Setting the agenda: Trump eyes ending birthright citizenship and pardoning Jan. 6 rioters for day one
Published in News & Features
In his first network news appearance since his nearly unprecedented political comeback and election victory, President-elect Donald Trump said he’s planning to undo part of the U.S. constitution via executive action and that he hopes to see several sitting and former members of Congress locked up.
Trump, during a pre-recorded interview with NBC aired Sunday, said his next administration will first take aim at undocumented people with criminal records, before moving on to “others,” but that even U.S. citizens born to unlawfully present parents are at risk of getting swept up in his plans to attempt the largest mass deportation effort in U.S. history.
“I don’t want to be breaking up families, so the only way you don’t break up the family is you keep them together and you have to send them all back,” Trump said.
“We’re starting with the criminals — we’ve got to do it — and then we’re starting with others and we’re going to see how it goes,” he said.
Trump’s plan — as described — would run up against the Fourteenth Amendment to the U.S. Constitution, which says plainly that “all persons born or naturalized in the United States, and subject to the jurisdiction thereof, are citizens of the United States and of the State wherein they reside.”
Trump says he’s got a day-one proposal to get around that.
“We’re going to have to get it changed.
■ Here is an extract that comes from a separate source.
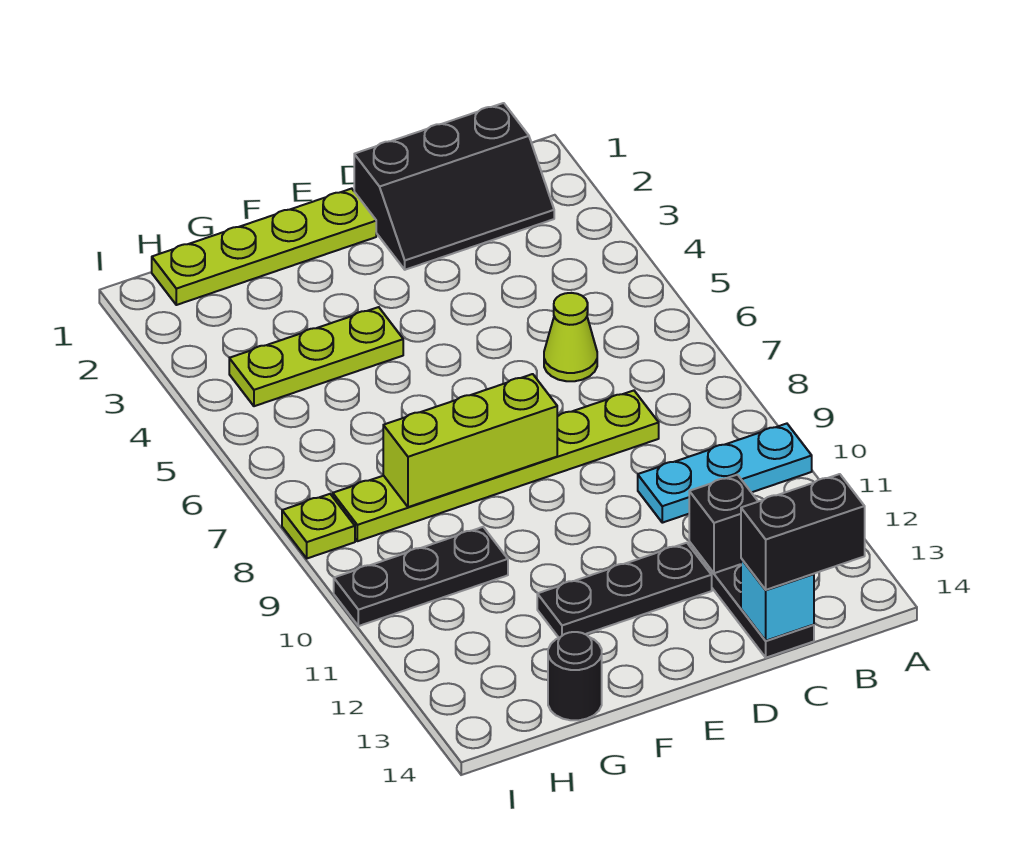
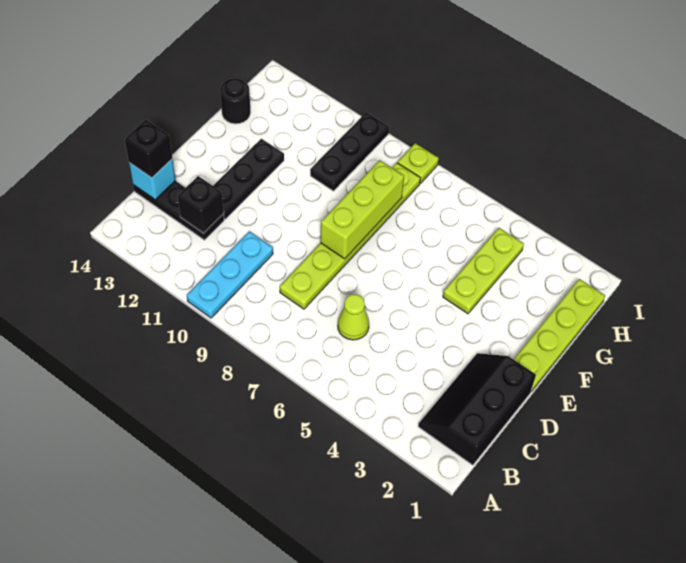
black brick B14:C14 level 3 -> black brick C14 level 3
We’ll maybe have to go back to the people. But we have to end it. We’re the only country that has it,” he said.
Trump said he will change that part of the Constitution “if we can, through executive action.”
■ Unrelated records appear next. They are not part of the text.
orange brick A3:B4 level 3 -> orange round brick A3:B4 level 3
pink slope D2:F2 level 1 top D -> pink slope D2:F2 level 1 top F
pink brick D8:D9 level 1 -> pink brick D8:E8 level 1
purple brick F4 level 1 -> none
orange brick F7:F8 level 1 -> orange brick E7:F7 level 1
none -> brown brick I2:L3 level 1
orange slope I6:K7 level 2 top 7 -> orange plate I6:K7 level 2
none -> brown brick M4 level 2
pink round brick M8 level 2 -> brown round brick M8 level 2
“We have to end it. It’s ridiculous. Do you know we’re the only country in the world that has it? Do you know that? There’s not one other country,” he said.
The United States is joined by most nations in North and South America in guaranteeing citizenship to those born within their borders, including Canada and Mexico.
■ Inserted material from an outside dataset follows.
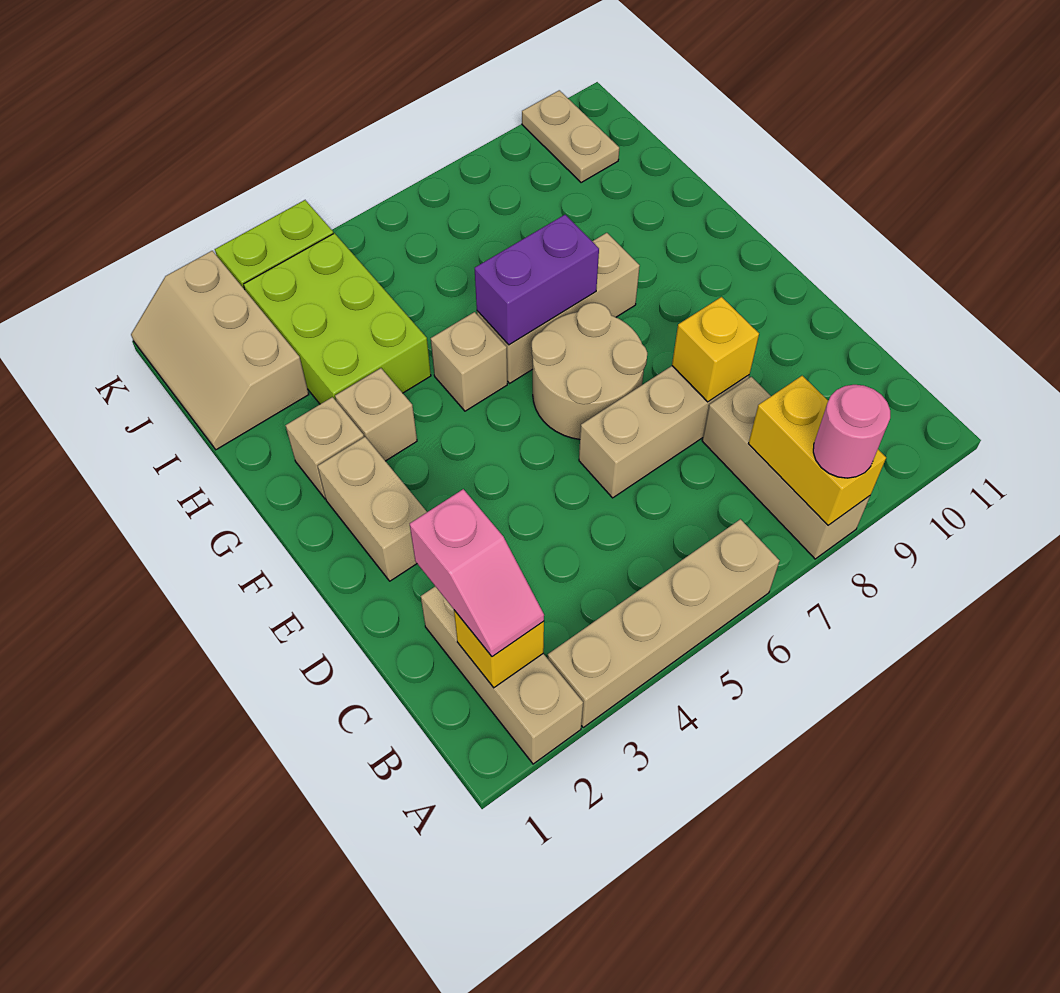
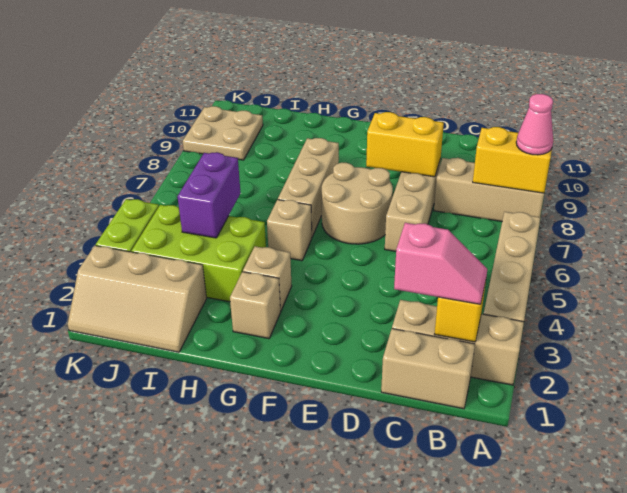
pink round brick A8 level 3 -> pink cone A8 level 3
yellow brick D8 level 2 -> yellow brick D8:E8 level 2
tan brick E2:F2 level 1 -> tan brick B1:C1 level 1
purple brick G6:G7 level 2 -> purple brick I4:I5 level 2
tan plate J10:K10 level 1 -> tan plate J9:K10 level 1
Trump said he will also use his first day back in the White House to look at pardons for those convicted of crimes in relation to the January 6, 2021 attack on the U.S. Capitol. Meanwhile, according to the incoming Commander-in-Chief, it’s the members of Congress who investigated the attack who should be locked up.
“Honestly, they should go to jail for what they did,” he said, without clarifying what they had done.
Trump said that isn’t his intention to direct his Attorney General or FBI Director to undertake an investigation into the investigators, but that “I think that they’ll have to look at that.”
Despite raising the issue, though, Trump said he’ll be too focused on immigration enforcement and boosting U.S. energy production to involve himself with the arrest of former U.S. Rep. Liz Cheney or committee Chairman Bennie Thompson.
“I’m not interested. I have the absolute right. I’m the chief law enforcement officer, you do know that? I’m the president. But I’m not interested in that. You know what I’m interested in? Drilling, and getting prices down, and stopping people from pouring into our border that come from prisons and mental institutions,” he said.
The 45th and soon-to-be 47th President ended his first post-election network interview with assurances for those who did not vote for him, saying he plans to “treat them just the same as I treat MAGA. We’re going to treat everybody good.”
“What I say to them is I love you,” Trump said.